The CB behavior defined in this document uses bit-rate metadata about
multicast data streams coupled with policy, capacity, and load
information at a network location to prune multicast channels so that
the network's aggregate capacity at that location is not exceeded by
the subscribed channels.
To communicate the required metadata, this document defines a YANG
[RFC7950] module that augments the DORMS
[I-D.draft-ietf-mboned-dorms] YANG module. DORMS provides a
mechanism for senders to publish metadata about the multicast streams
they're sending through a RESTCONF service, so that receivers or
forwarding nodes can discover and consume the metadata with a set of
standard methods. The CBACC metadata MAY be communicated to
receivers or forwarding nodes by some other method, but the
definition of any alternative methods is out of scope for this
document.
The CB behavior defined in this document matches the description
provided in Section 3.2.3 of [RFC8084] of a unidirectional CB over a
controlled path. The control messages from that description are
composed of the messages containing the metadata required for
operation of the CB.
CBACC is designed to supplement protocols that use multicast IP and
rely on well-behaved receivers to achieve congestion control.

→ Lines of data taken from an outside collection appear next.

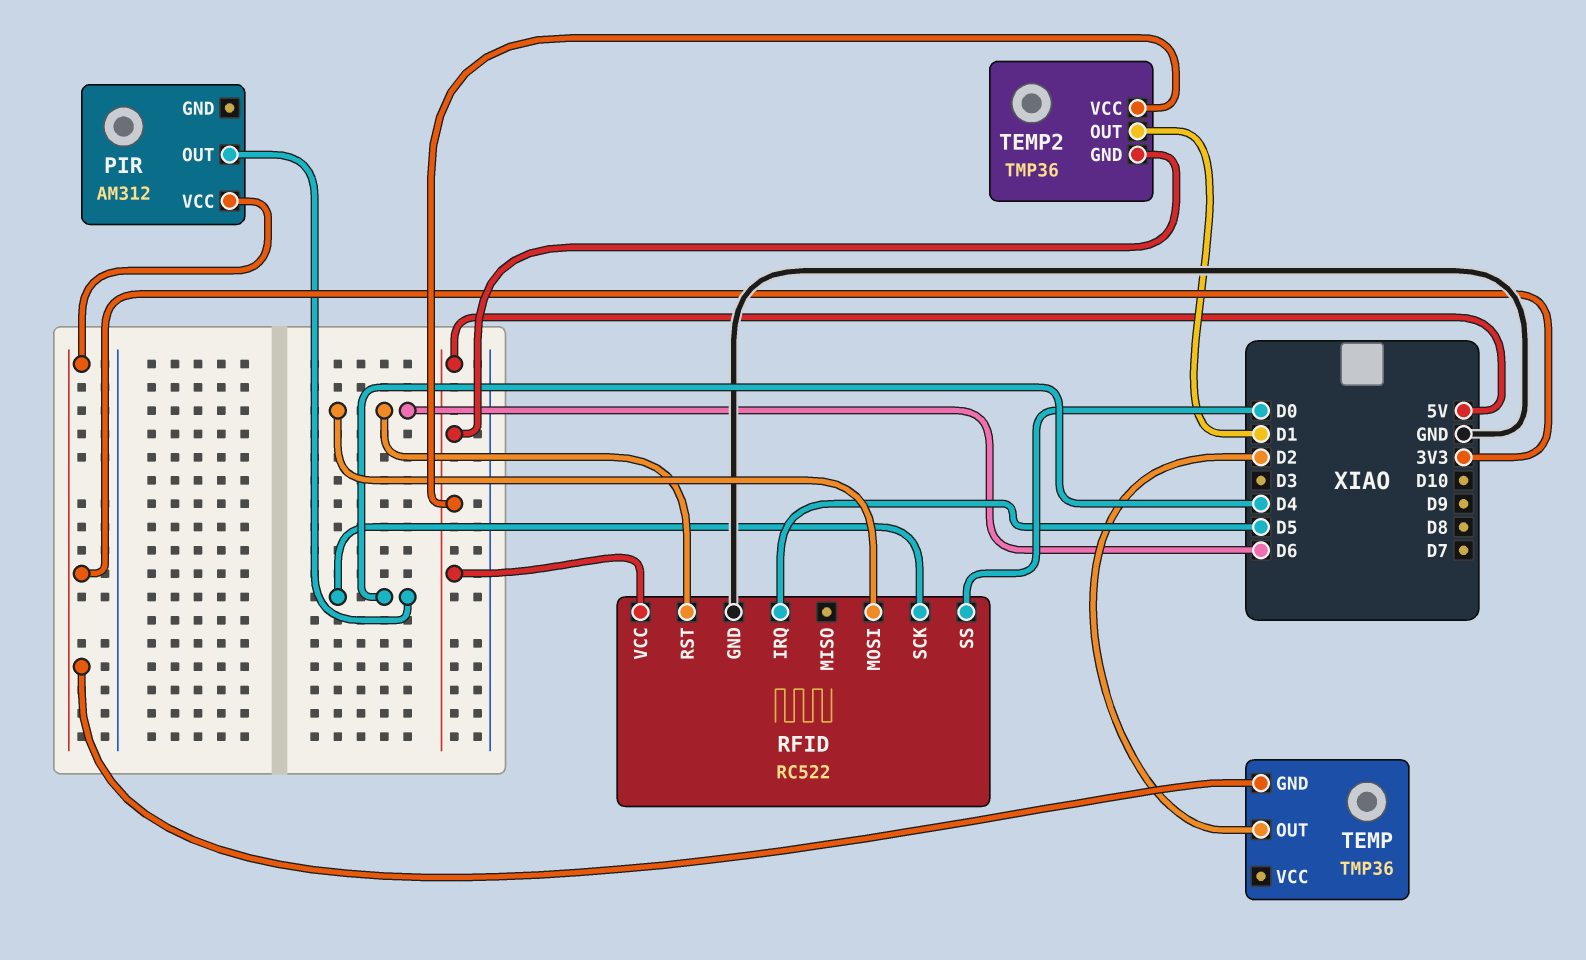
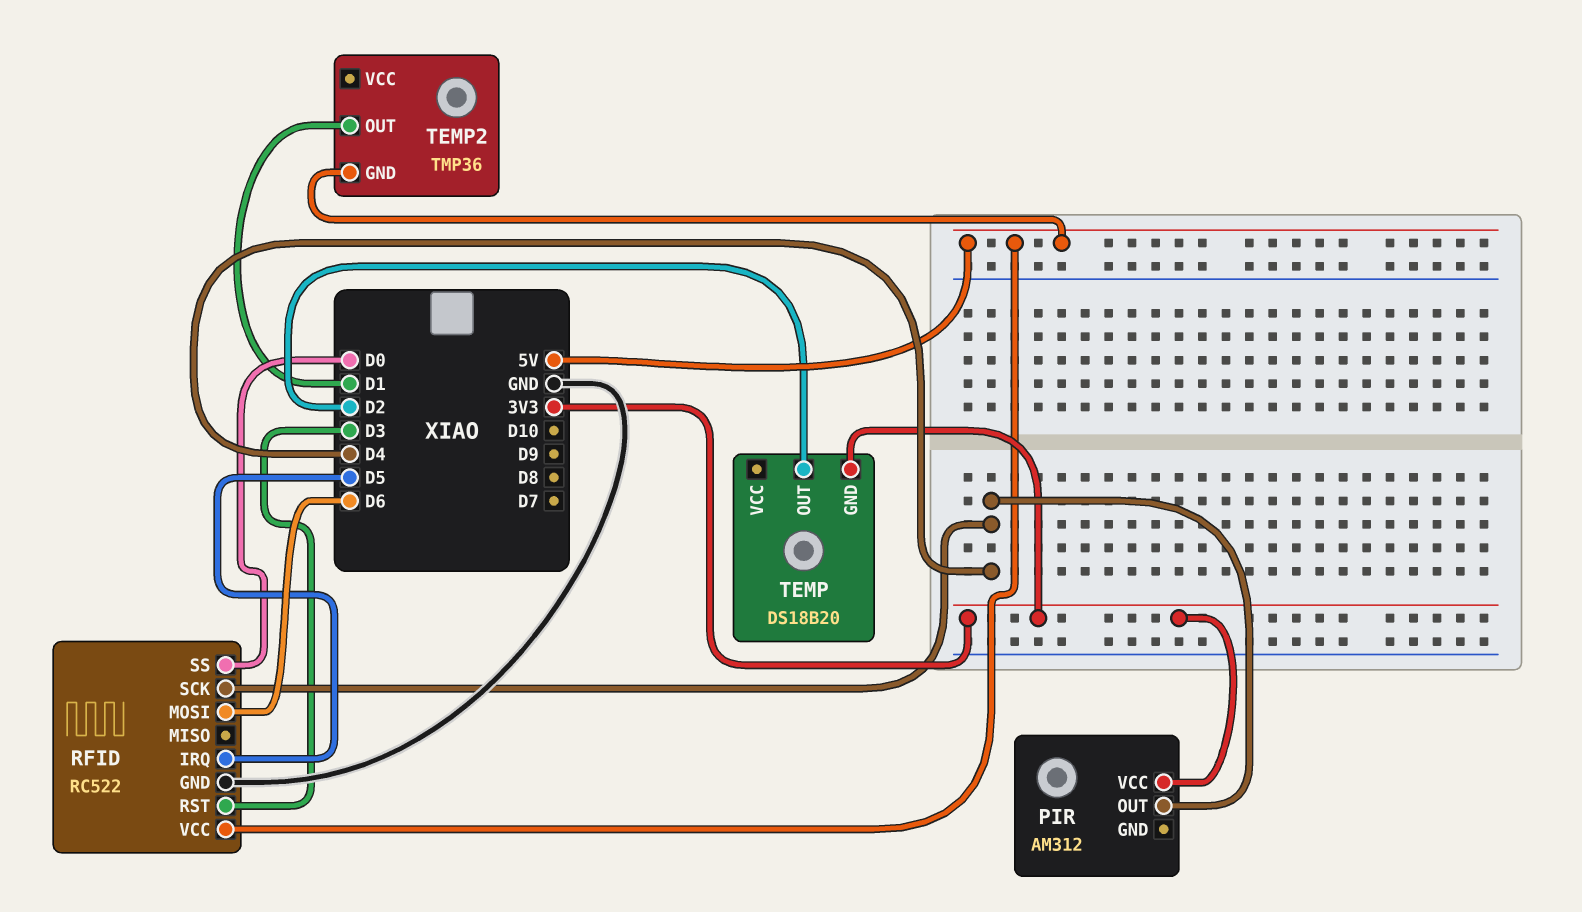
RFID pin RST: D6 -> D3
TEMP: TMP36 -> DS18B20
TEMP2 pin VCC: 5V -> none

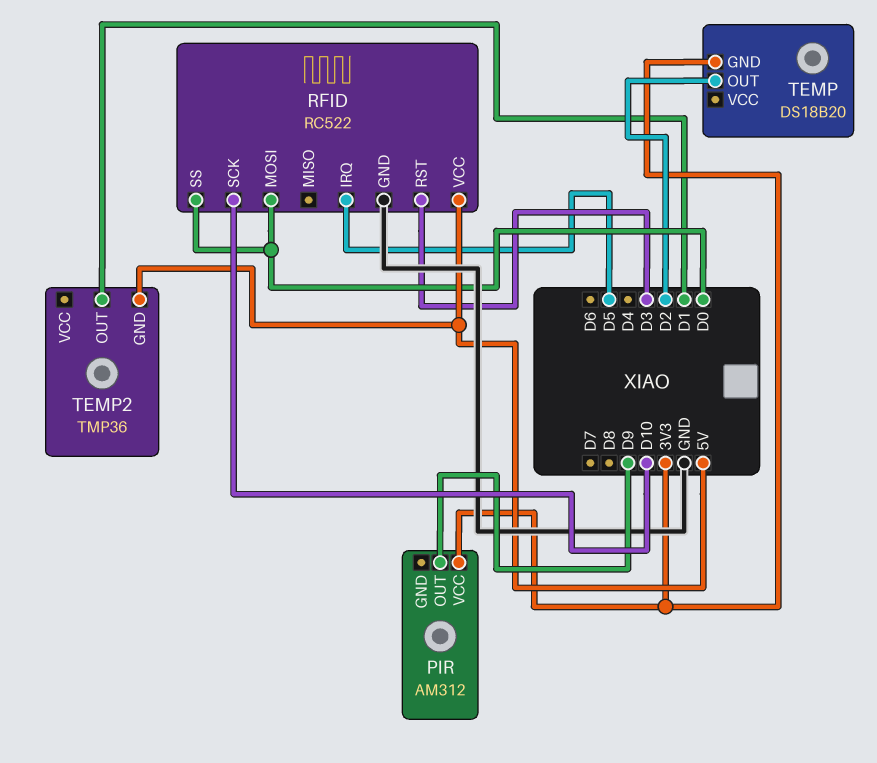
PIR pin OUT: D4 -> D9
RFID pin MOSI: D6 -> D0
RFID pin SCK: D4 -> D10

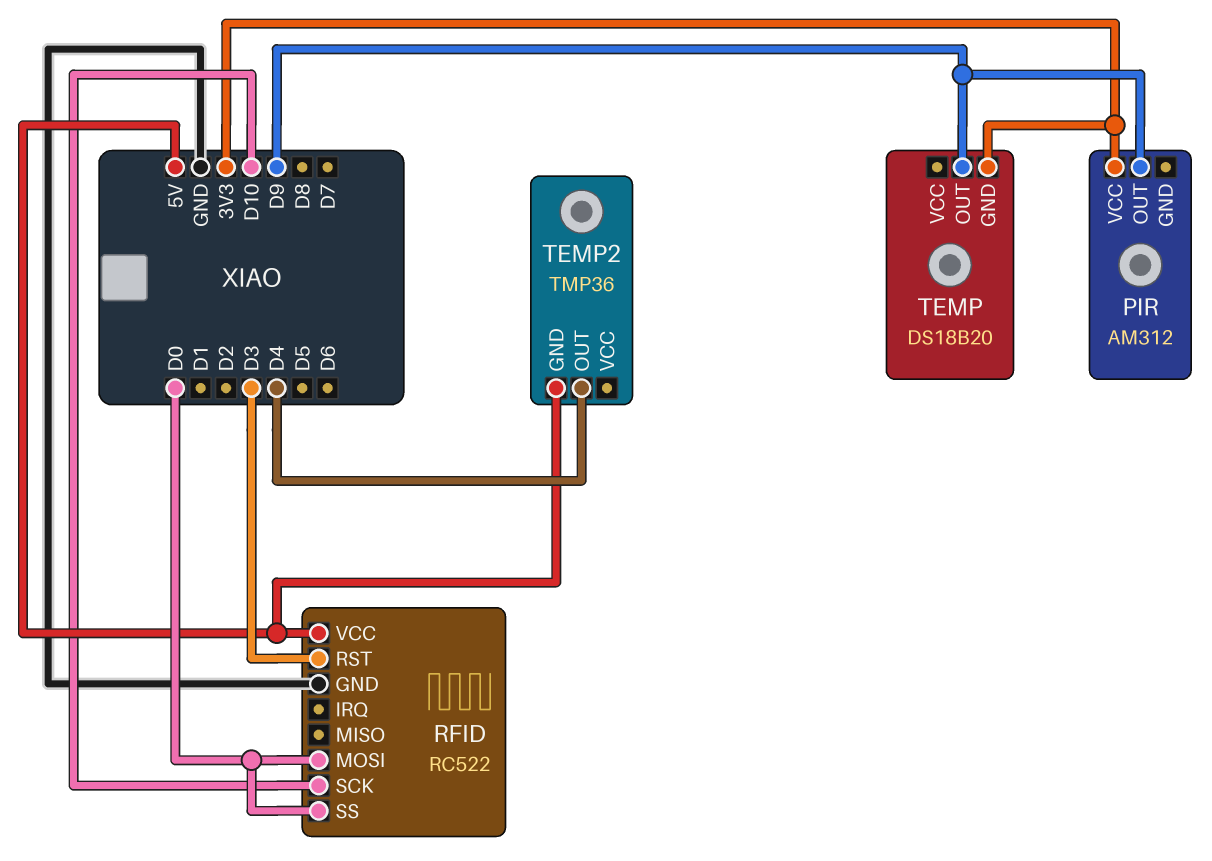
RFID pin IRQ: D5 -> none
TEMP pin OUT: D2 -> D9
TEMP2 pin OUT: D1 -> D4

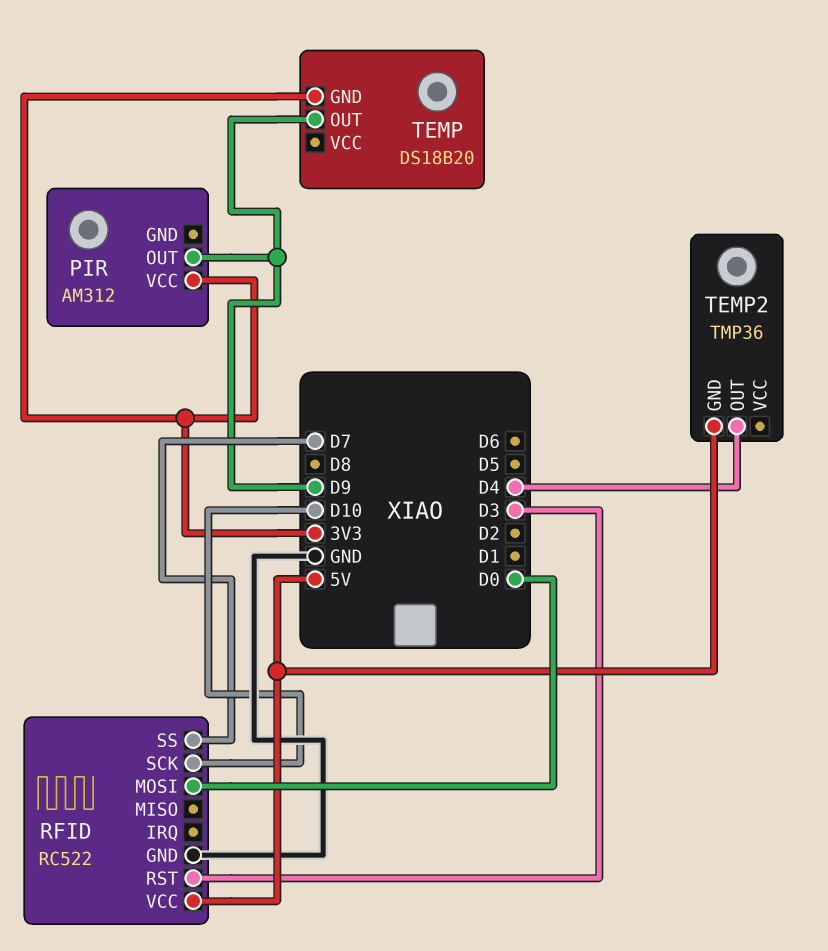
RFID pin SS: D0 -> D7

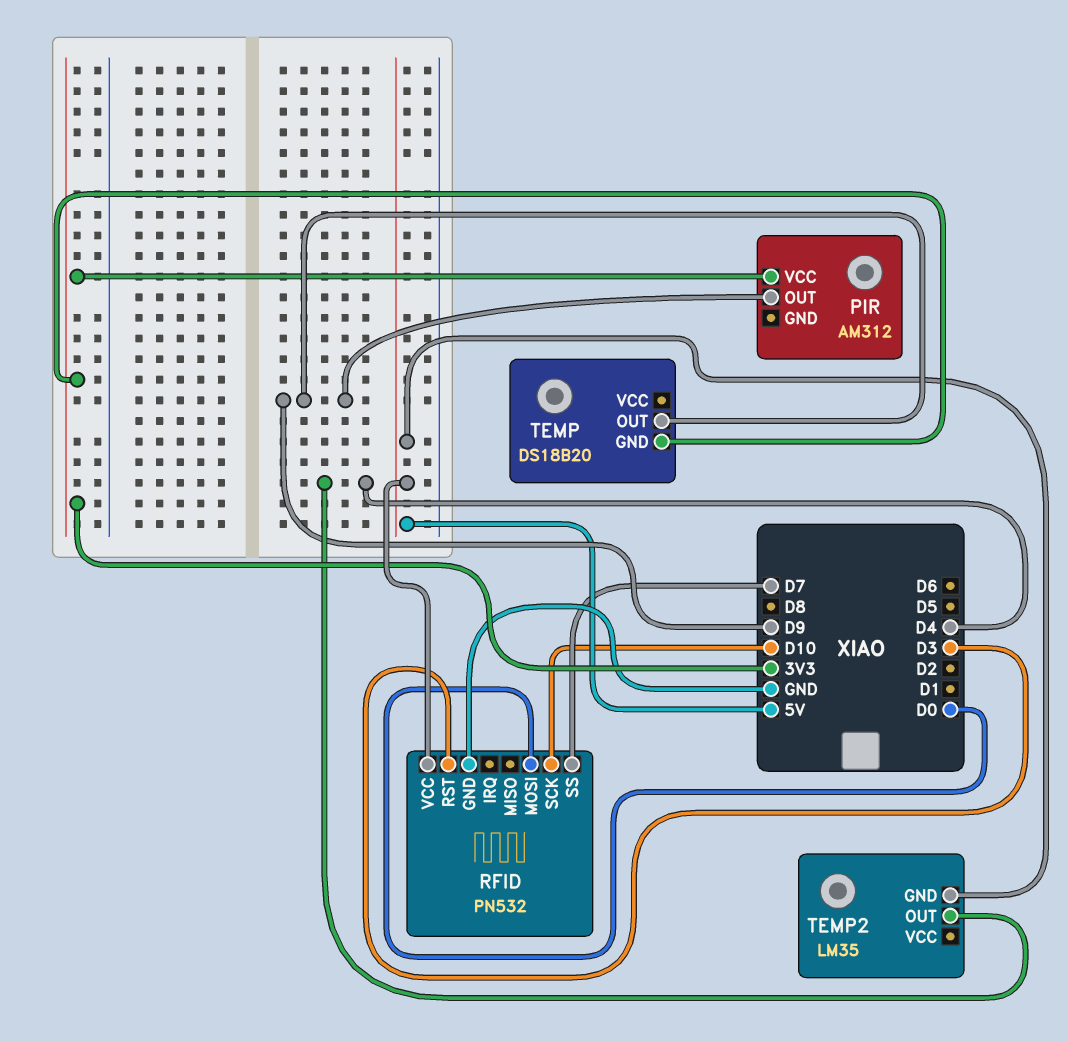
RFID: RC522 -> PN532
TEMP2: TMP36 -> LM35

Examples of congestion control systems fitting this description
include [PLM], [RLM], [RLC], [FLID-DL], [SMCC], and WEBRC [RFC3738].
CBACC addresses a problem with "overjoining" by untrusted receivers.
In an overjoining condition, receivers (either malicious,
misconfigured, or with implementation errors) subscribe to multicast
channels but do not respond appropriately to congestion. When
sufficient multicast traffic is available for subscription by such
receivers, this can overload any network.
The overjoining problem is relevant to misbehaving receivers for both
receiver-driven and feedback-driven congestion control strategies, as
described in Section 4.1 of [RFC8085].
Overjoining attacks and the challenges they present are discussed in
more detail in Appendix A.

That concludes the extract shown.